Look in the material below for the line holding "part: (439, 442) -> (807, 639), size x1.4". Set it down exactly, with each later line up to and including the line holding "part: (41, 552) -> (71, 842), size x0.6".
Start of Data
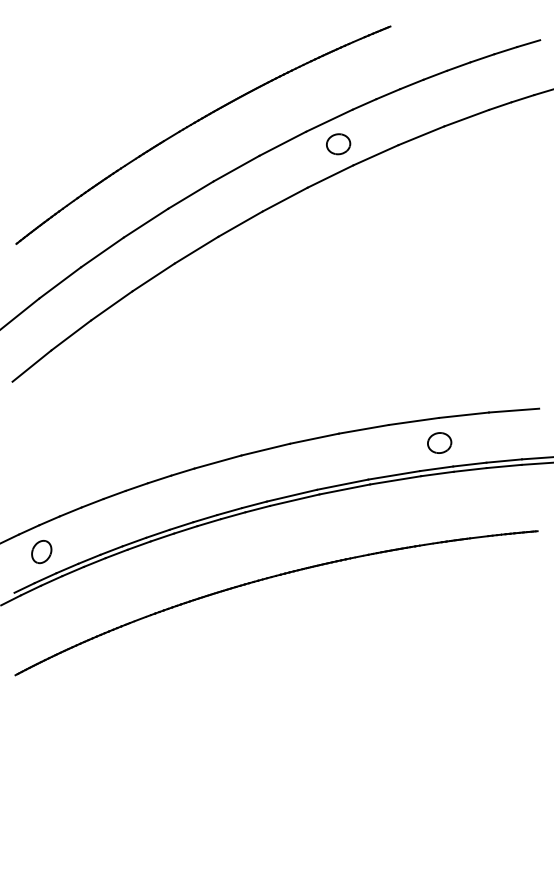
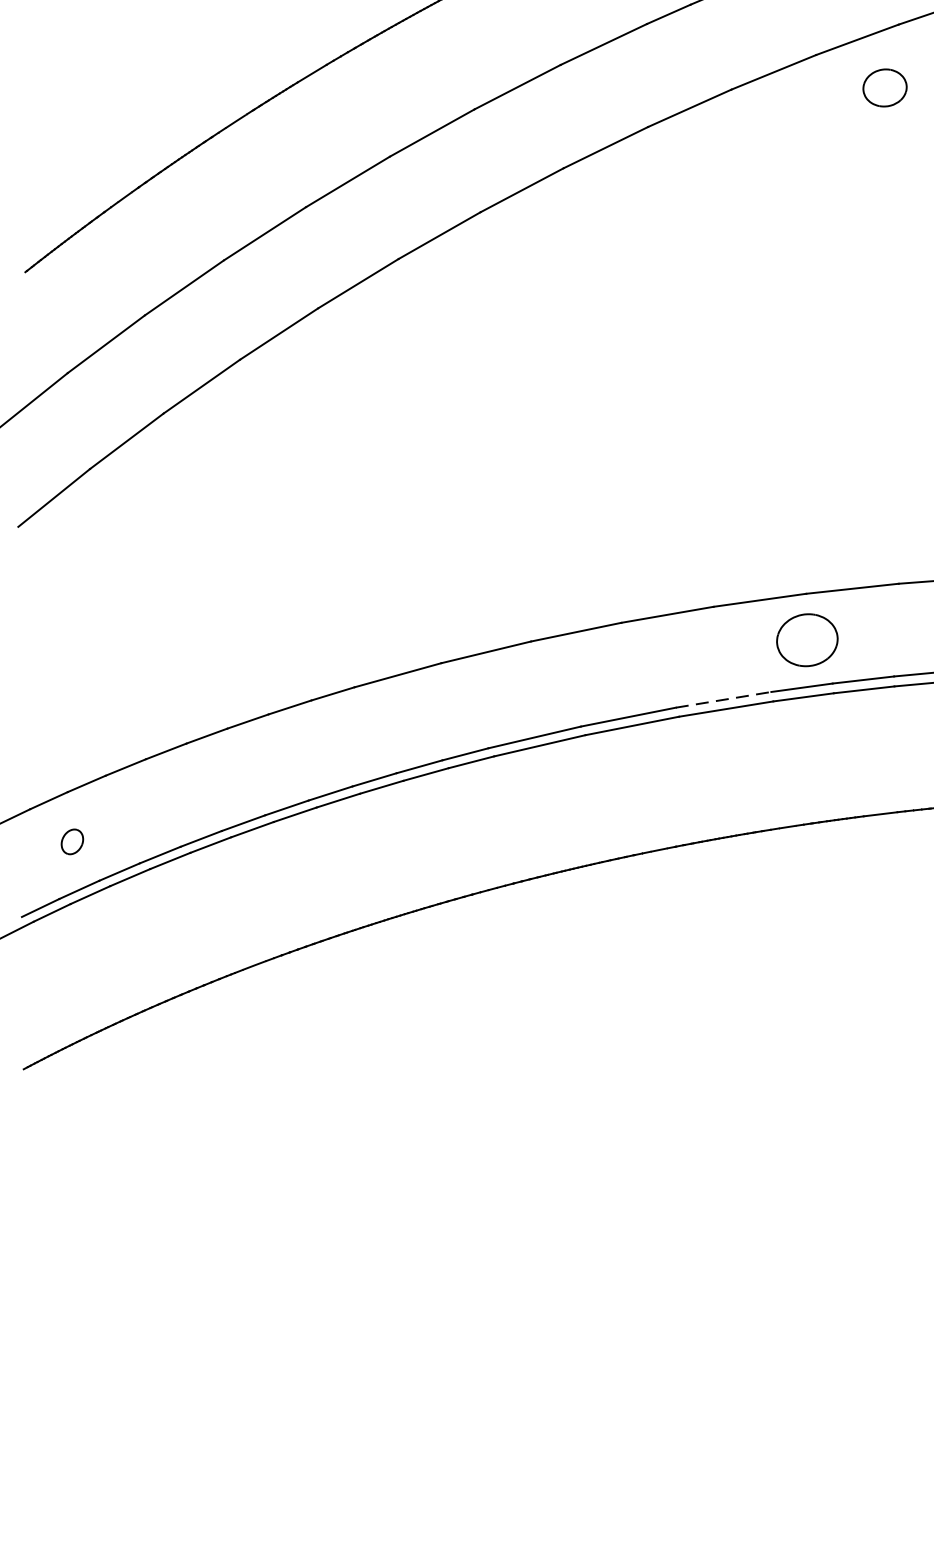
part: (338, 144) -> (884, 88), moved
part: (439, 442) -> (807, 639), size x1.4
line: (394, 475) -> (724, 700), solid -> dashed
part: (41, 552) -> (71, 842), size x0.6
End of Data
Start of Data
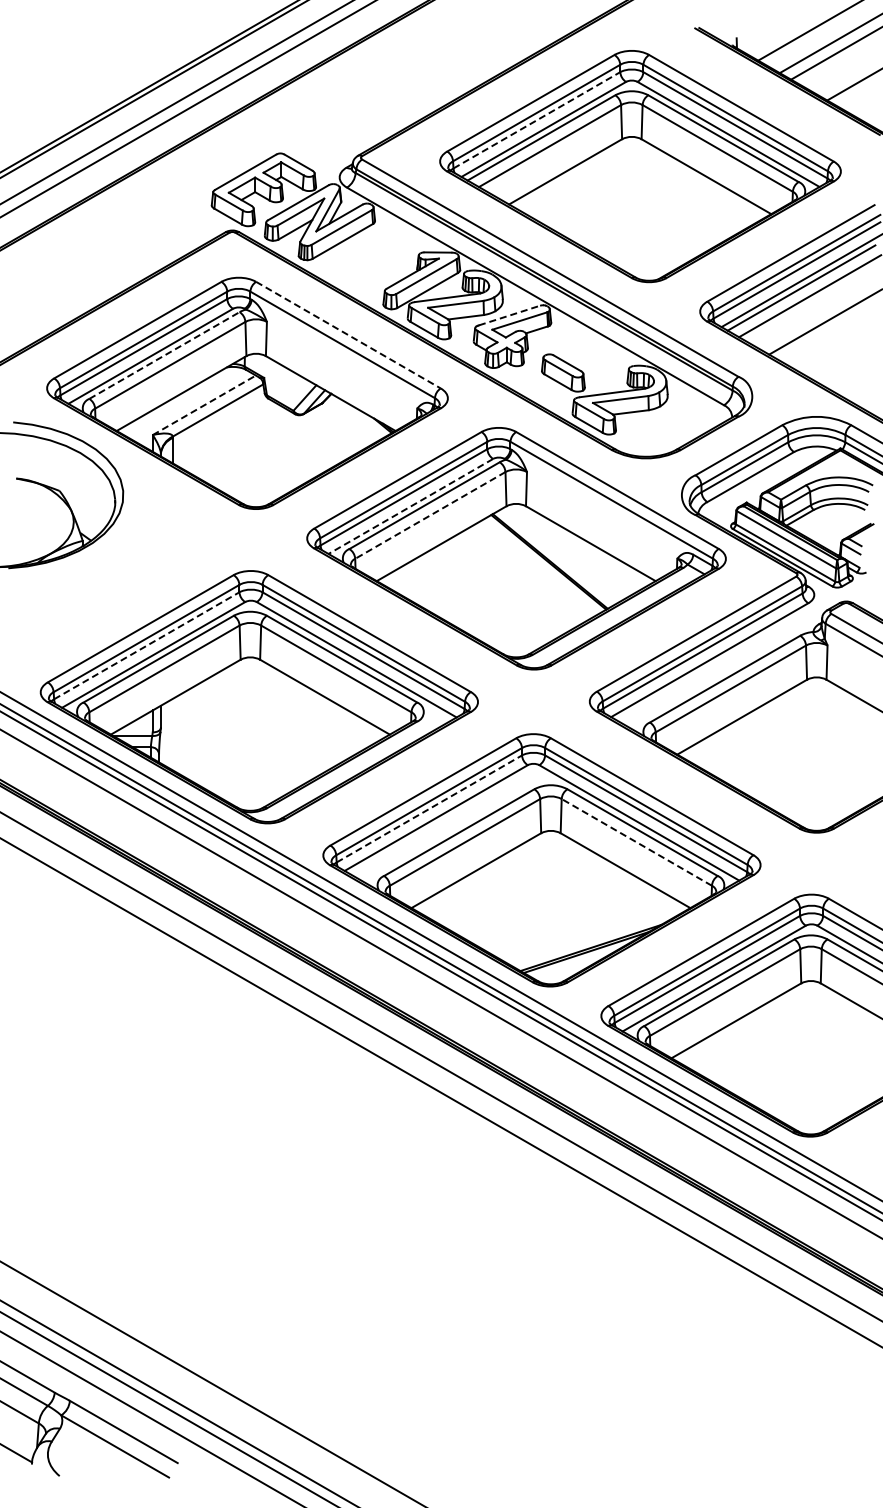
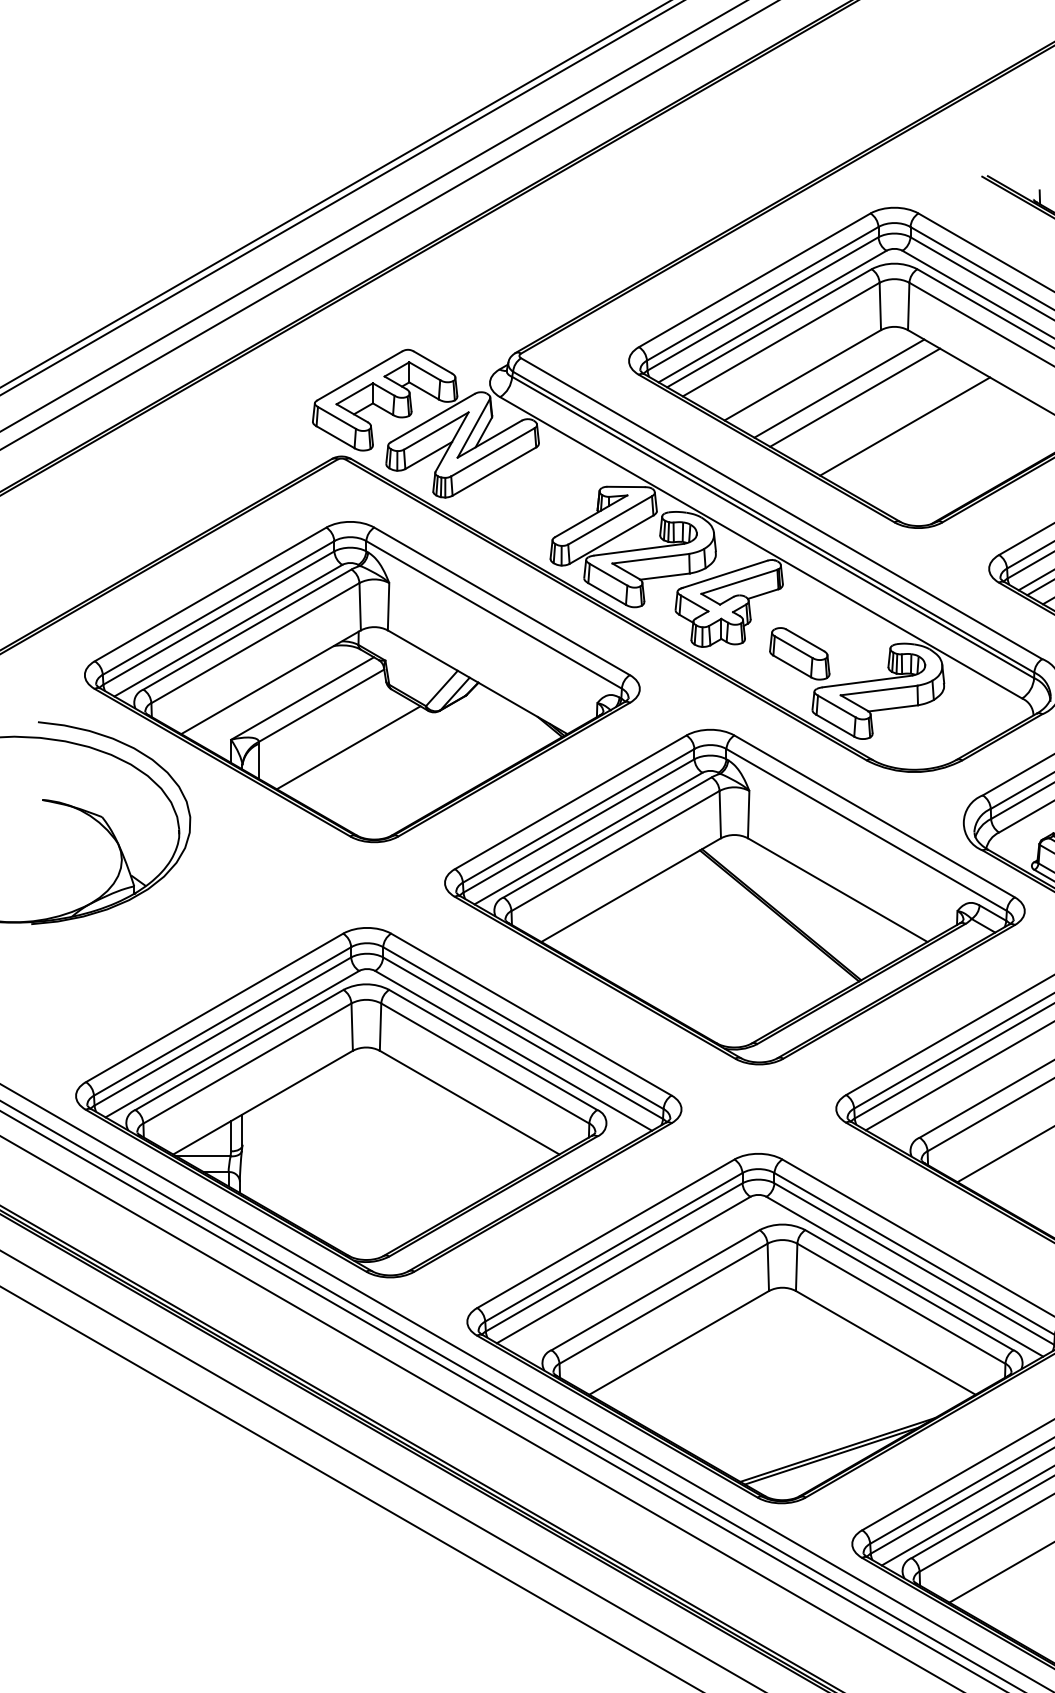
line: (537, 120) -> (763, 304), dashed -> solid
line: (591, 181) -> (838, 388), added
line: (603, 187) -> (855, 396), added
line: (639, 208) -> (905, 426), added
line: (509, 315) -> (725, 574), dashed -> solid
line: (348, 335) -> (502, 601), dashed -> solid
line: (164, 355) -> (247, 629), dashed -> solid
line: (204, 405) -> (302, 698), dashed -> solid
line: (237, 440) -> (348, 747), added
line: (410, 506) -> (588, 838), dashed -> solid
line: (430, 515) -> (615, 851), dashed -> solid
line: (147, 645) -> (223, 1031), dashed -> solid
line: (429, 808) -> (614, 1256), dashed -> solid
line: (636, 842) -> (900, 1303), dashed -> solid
End of Data
Start of Data
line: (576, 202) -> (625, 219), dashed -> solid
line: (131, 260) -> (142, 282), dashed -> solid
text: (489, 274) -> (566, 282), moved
End of Data
#### [Result of this task]
part: (439, 442) -> (807, 639), size x1.4
line: (394, 475) -> (724, 700), solid -> dashed
part: (41, 552) -> (71, 842), size x0.6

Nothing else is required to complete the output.